On the Dash:
- Dealers say AI delivers value only when systems are integrated across sales, service, and customer communications.
- Real-time data sharing can improve trade-in accuracy, inventory turns, and dealership-wide profitability.
- Dealers and automakers agree that reducing vehicle complexity could improve margins without limiting customer choice.
Franchised auto dealers see artificial intelligence and connected dealership technology as critical tools to improve profitability, sales performance, and customer experience in 2026, according to leaders speaking Feb. 3 at the J.D. Power Auto Summit during NADA Show 2026.
Panelists said technology adoption must go beyond adding tools. Dealers need to ensure managers understand how systems work, align them with daily operations, and integrate data across departments. Without that foundation, technology risks becoming fragmented and ineffective.
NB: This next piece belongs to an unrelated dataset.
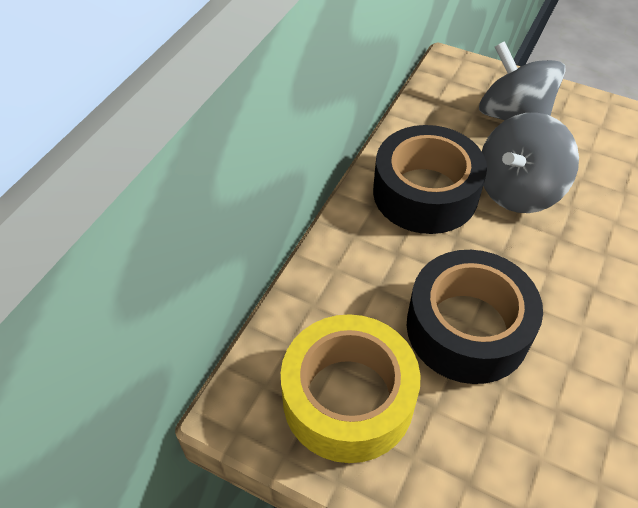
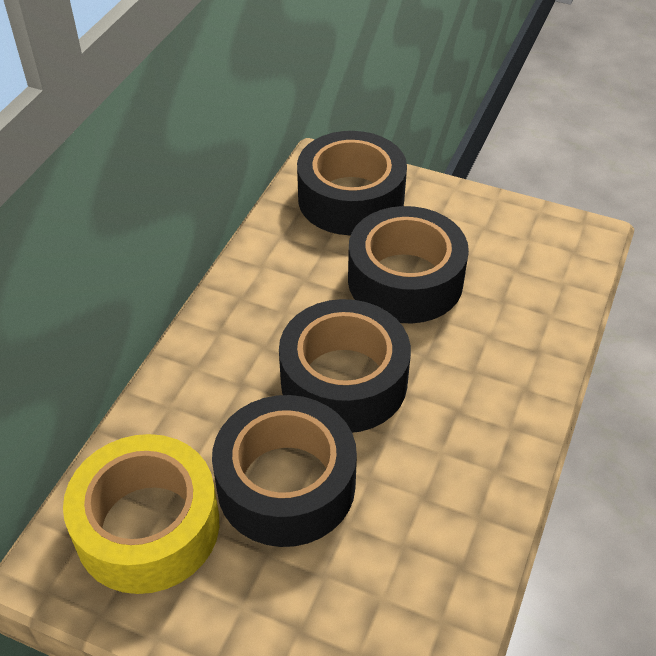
black tape: 2 -> 4
grey spinning top: 2 -> 0

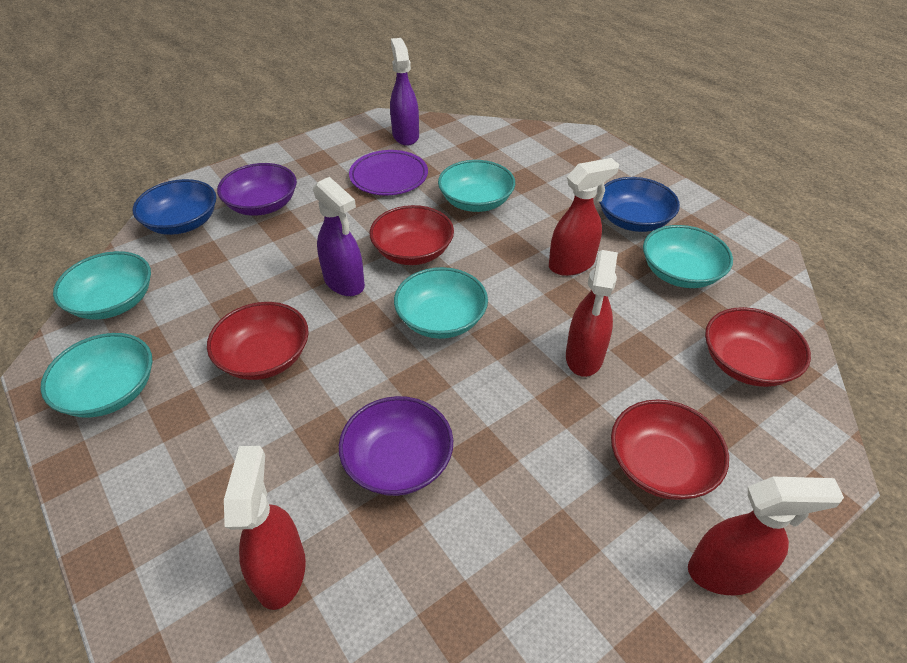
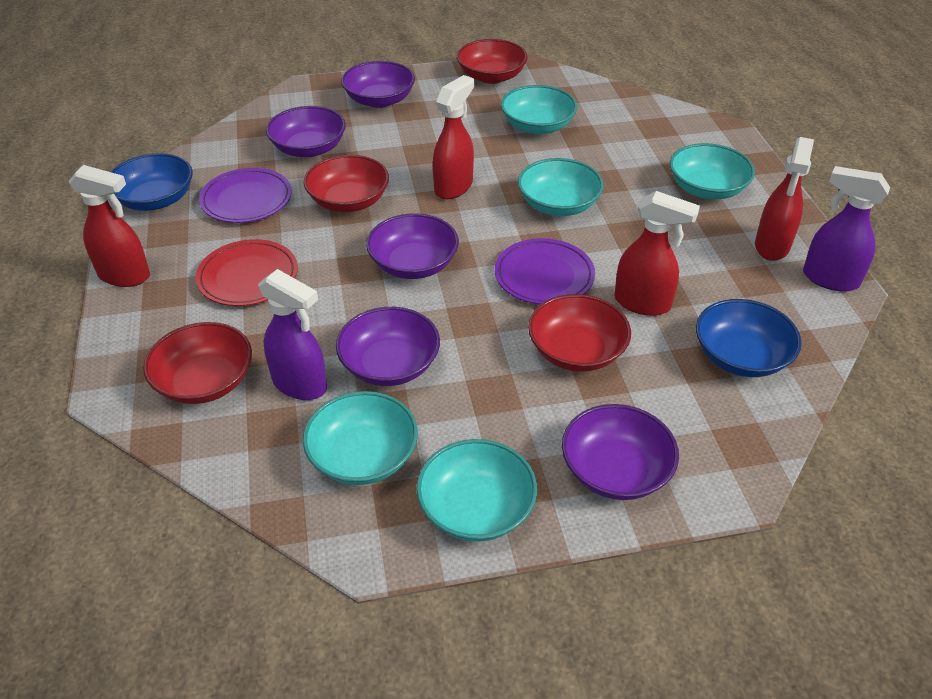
purple bowl: 2 -> 5
purple plate: 1 -> 2
red plate: 0 -> 1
Sam D’Arc, chief operating officer of Zeigler Automotive Group, noted that the market is flooded with technology solutions, many of which address narrow problems rather than improving the full customer journey. He described how disconnected systems can hurt the experience, such as sending a trade-in text while a customer waits for a delayed oil change. He pointed out that one opportunity for AI is connecting service, sales, and communication platforms so dealership staff understand a customer’s situation before triggering outreach. Better integration can also help dealers capture used vehicles more effectively.
Dennis Gingrich, sales and finance director at The Niello Company, said thoughtful AI use can boost employee efficiency and improve decision-making. His organization has trained an AI model using a secure enterprise license to assess compliance risks and identify solutions quickly. He added that real-time service data can improve vehicle appraisals when shared with sales teams during walkarounds. That information allows dealers to price trade-ins accurately and move inventory faster.
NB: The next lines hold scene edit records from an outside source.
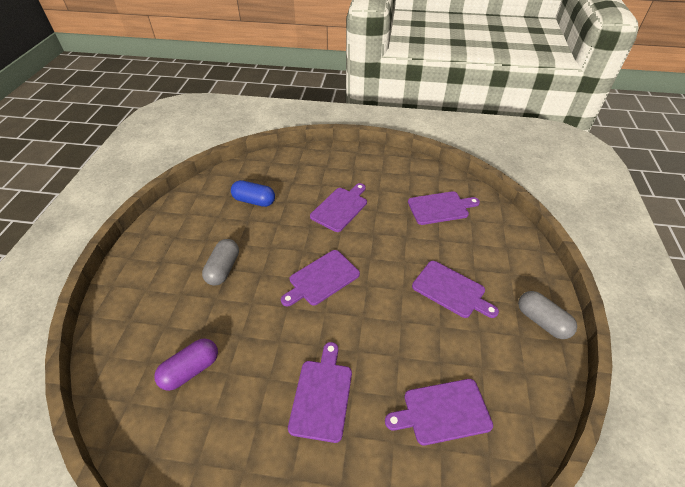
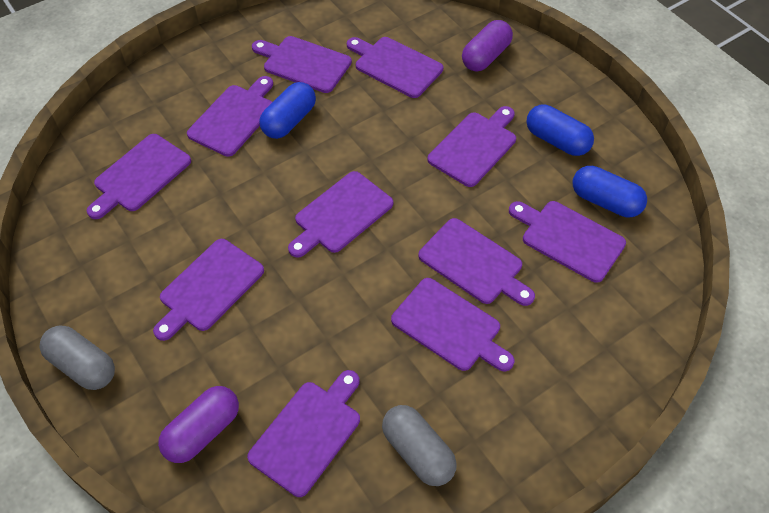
blue capsule: 1 -> 3
purple capsule: 1 -> 2
purple cutting board: 6 -> 11

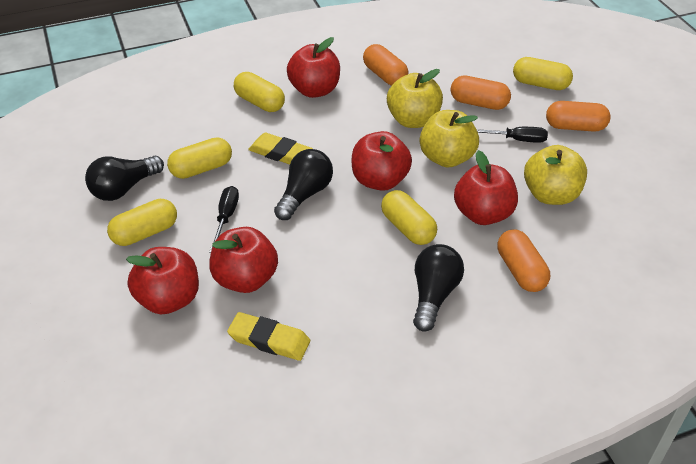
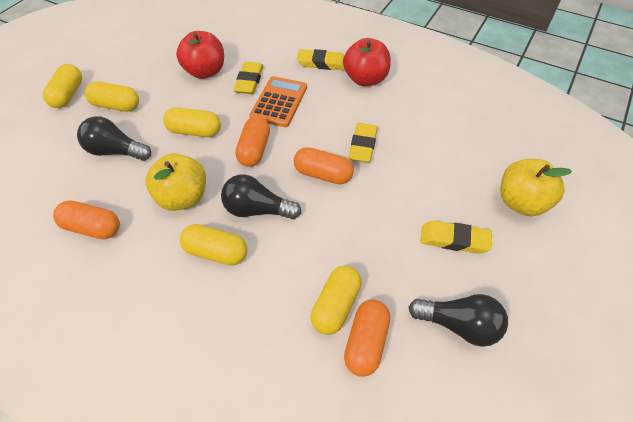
black screwdriver: 2 -> 0
orange calculator: 0 -> 1
red apple: 5 -> 2
yellow apple: 3 -> 2
yellow eraser: 2 -> 4

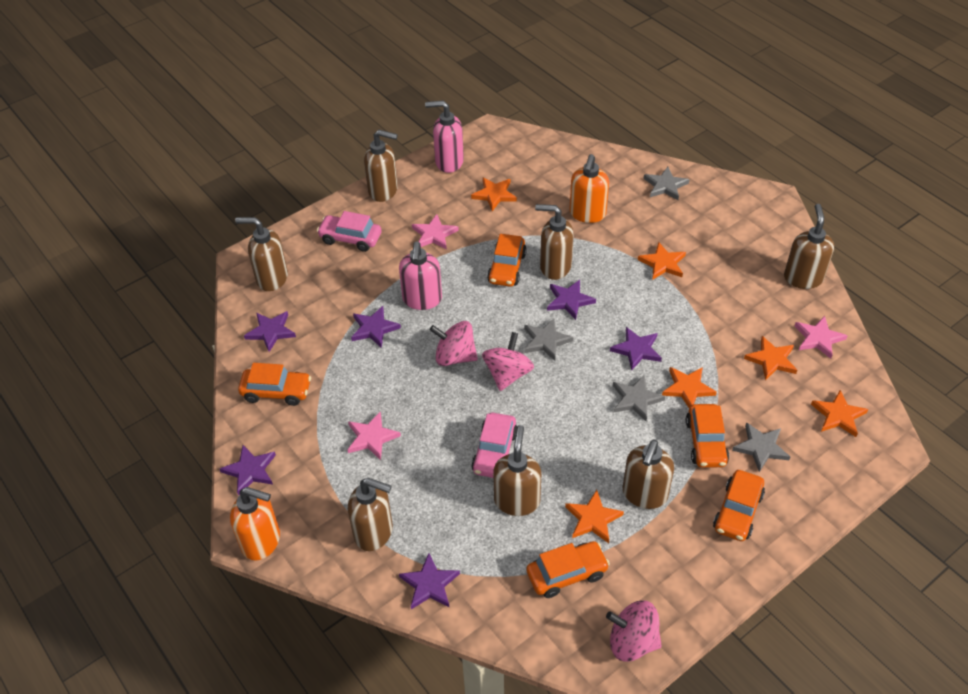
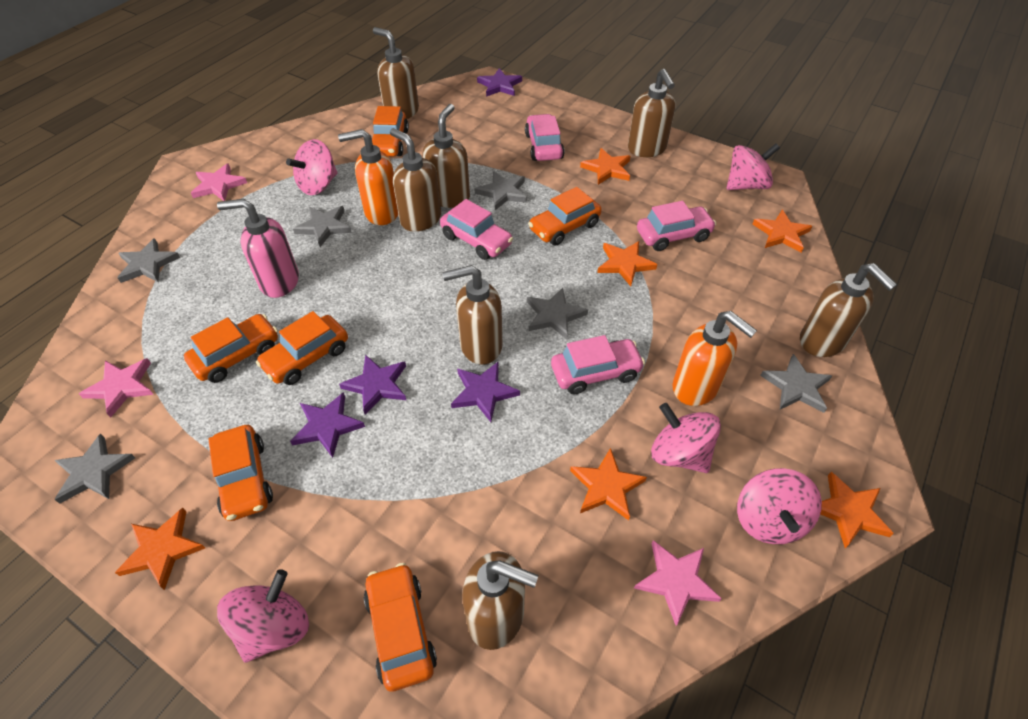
grey star: 4 -> 6
orange car: 5 -> 6
pink car: 2 -> 4
pink soap dispenser: 2 -> 1
pink spinning top: 3 -> 5
purple star: 6 -> 4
J.D. Power data also shows technology can help dealers and automakers better align vehicle configurations with market demand. Survey results indicate that excessive trim and feature complexity make inventory management harder and reduce profitability. More than 70 percent of automaker representatives surveyed said reducing complexity would improve profits without hurting sales.
NADA CEO Mike Stanton emphasizes that automakers and dealers need to align on vehicle configurations. He points out that while customer choice should not be limited, many features go unused, adding complexity that can reduce profitability. The focus is on simplifying offerings to improve efficiency and margins without restricting options.